Caller stated his wife had run through three sets of rotors on the minivan in only a couple of years. Assume that the rotors were intalled properly. See if she drives with a foot on each pedal. If so, she is riding the brakes all the time.
3 sets of front rotors in 50000 miles ? Something else is going on here. Have someone check the rear brakes - yes, the rear brakes. I went through 2 sets of front rotors on a new Saturn in 30000 miles. Finally, the service department got smart and discovered that the shipping blocks put on the rear brakes had never been removed before delivery of the new vehicle to me. Thus, only the front brakes had been working.
I have no idea why any type of blocking device would be attached to any vehicles brake system and I have prepared hundreds of cars for delivery, never removed any brake blocking device (because none was installed) Now I have removed plenty of suspension travel limiting blocks, very common.
I too have burned through five sets of front rotors on my '00 Odyssey in the last 4 years. One set was because of the rear brakes not set properly. Now I’m running on fancy, grooved, stainless ones but still have the shakes when braking hard at highway speeds. So I live with it now. My mechanic has checked everything a couple times and can’t find the cause. And for those of you that heard the show, I picked this van out for me to drive. Wife drives a Prius. And I’m not beating on the van because I’m jealous … I have the '72 Pontiac convertible. Anyone have any ideas. No ideas supposedly from Honda either.
I submit that the driver may not be at fault. Is the service technician using the proper torque specs to tighten the wheels down? Over-torquing or uneven torquing of lug nuts can cause a problem. If the mechanic is not using the proper torque/ torque sequence, the rotors could have a lateral runout condition that becomes a thickness variation over time, as the “high spots” on the rotor are warn by the riding against the brake pad… also, if the hubs have any runout in them, the same thing can happen… I’d be interested to know if the same mechanic works on the Lexus and the mini-van… My guess is they’re taken care of by different shops.
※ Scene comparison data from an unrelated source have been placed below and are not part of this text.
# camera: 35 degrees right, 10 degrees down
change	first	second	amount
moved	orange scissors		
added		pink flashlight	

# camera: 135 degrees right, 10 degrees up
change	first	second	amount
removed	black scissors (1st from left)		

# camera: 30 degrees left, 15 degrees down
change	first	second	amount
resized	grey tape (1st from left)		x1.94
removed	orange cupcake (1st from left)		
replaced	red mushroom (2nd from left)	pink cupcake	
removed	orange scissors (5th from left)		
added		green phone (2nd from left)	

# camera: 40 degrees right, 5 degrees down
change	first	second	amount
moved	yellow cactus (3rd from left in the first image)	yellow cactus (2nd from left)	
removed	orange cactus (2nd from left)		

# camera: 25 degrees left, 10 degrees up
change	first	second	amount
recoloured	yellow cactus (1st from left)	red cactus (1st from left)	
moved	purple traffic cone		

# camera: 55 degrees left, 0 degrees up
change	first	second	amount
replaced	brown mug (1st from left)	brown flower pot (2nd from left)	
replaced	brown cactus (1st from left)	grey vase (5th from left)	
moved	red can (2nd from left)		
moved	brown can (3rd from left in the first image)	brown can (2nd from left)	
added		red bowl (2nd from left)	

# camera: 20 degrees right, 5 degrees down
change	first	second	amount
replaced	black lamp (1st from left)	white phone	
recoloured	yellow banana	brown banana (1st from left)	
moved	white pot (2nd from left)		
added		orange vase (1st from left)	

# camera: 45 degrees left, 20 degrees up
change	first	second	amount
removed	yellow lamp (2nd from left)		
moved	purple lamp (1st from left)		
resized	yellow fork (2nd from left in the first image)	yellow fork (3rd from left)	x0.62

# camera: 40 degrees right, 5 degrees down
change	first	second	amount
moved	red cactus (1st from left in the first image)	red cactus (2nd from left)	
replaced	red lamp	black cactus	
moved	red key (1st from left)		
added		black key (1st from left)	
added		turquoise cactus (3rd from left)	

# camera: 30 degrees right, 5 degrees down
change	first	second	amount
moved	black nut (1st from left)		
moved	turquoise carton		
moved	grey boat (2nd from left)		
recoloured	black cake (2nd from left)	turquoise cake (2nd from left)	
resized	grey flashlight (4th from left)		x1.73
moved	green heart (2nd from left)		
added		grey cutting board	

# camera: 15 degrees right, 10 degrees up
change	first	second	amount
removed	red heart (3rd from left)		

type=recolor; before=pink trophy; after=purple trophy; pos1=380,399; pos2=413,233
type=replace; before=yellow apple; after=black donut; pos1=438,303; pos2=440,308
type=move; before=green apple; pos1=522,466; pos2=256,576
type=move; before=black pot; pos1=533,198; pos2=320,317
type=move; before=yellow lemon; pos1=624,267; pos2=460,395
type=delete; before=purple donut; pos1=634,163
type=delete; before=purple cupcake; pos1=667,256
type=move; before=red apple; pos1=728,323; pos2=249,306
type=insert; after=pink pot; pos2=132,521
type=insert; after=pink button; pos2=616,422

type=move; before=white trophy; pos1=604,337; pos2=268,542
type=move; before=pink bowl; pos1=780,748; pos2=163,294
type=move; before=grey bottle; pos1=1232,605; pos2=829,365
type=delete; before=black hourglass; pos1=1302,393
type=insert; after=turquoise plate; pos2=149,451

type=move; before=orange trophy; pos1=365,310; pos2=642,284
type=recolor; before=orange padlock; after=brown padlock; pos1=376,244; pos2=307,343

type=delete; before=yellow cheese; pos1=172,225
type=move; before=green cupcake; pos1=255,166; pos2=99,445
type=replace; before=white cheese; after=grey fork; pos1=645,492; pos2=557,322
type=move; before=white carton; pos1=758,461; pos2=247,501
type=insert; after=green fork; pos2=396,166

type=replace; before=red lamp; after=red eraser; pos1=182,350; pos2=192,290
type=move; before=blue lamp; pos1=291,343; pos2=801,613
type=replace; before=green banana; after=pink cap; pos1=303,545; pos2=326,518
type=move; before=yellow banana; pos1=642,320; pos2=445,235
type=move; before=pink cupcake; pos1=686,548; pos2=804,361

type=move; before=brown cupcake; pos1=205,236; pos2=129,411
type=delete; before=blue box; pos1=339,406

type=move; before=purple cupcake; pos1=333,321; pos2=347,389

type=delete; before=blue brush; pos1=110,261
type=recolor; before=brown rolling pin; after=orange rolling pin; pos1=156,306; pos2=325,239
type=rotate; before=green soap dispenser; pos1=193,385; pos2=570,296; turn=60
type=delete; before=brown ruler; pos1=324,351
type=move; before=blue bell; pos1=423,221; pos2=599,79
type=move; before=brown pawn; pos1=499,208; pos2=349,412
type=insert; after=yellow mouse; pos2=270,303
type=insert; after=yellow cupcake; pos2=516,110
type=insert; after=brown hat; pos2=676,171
Occasionally the dealerships I worked with as a service engineer for General Motors would have customers come in after 10k miles, complaining of a repeat brake pulsation. If the rotors were measured, often the runout was excessive. Indexing the rotor could get some of the stackup runout out of the assembly, but ultimately a full-contact shim is the only way to correct for a really bad runout condition.
I had a problem with my 2005 Ford Focus needs rotors every 30,000. After 2 sets they did a test drive and still felt the shimmy - took it back to the shop and tore it down and found that I had a bent axle on the passenger side. Axle was 46 bucks, seal was 10 bucks and 50 in labor. Have driven 60,000 miles since then and they checked my brakes at the last oil change and everything still looking good. The called didn’t say if it was just one of the rotors that was bad or not.
3 things, first, I don’t know where the boys get the idea that warped rotors on a Honda are rare, they are common, painfully common. And usually painful, as they typically have recessed retaining screws that like to seize or some the case of the older Accords, involve removing the whole hub assembly and pressing them off.
Second, it’s not hard to warp a brand new rotor by being dumb and in a hurry and over-torquing the wheels and/or using an inappropriate torque pattern.
Last of all, I’ve never seen a factory installed shipping safety on a brake system before but if the rear drums (assuming this is one of the ones so equipped) were way way out of adjustment, filthy, or otherwise not up to snuff, that is asking the front brakes to stop a lot of mass by themselves. Wonder what the pads look like when the rotors get replaced and if they are even checking the rears.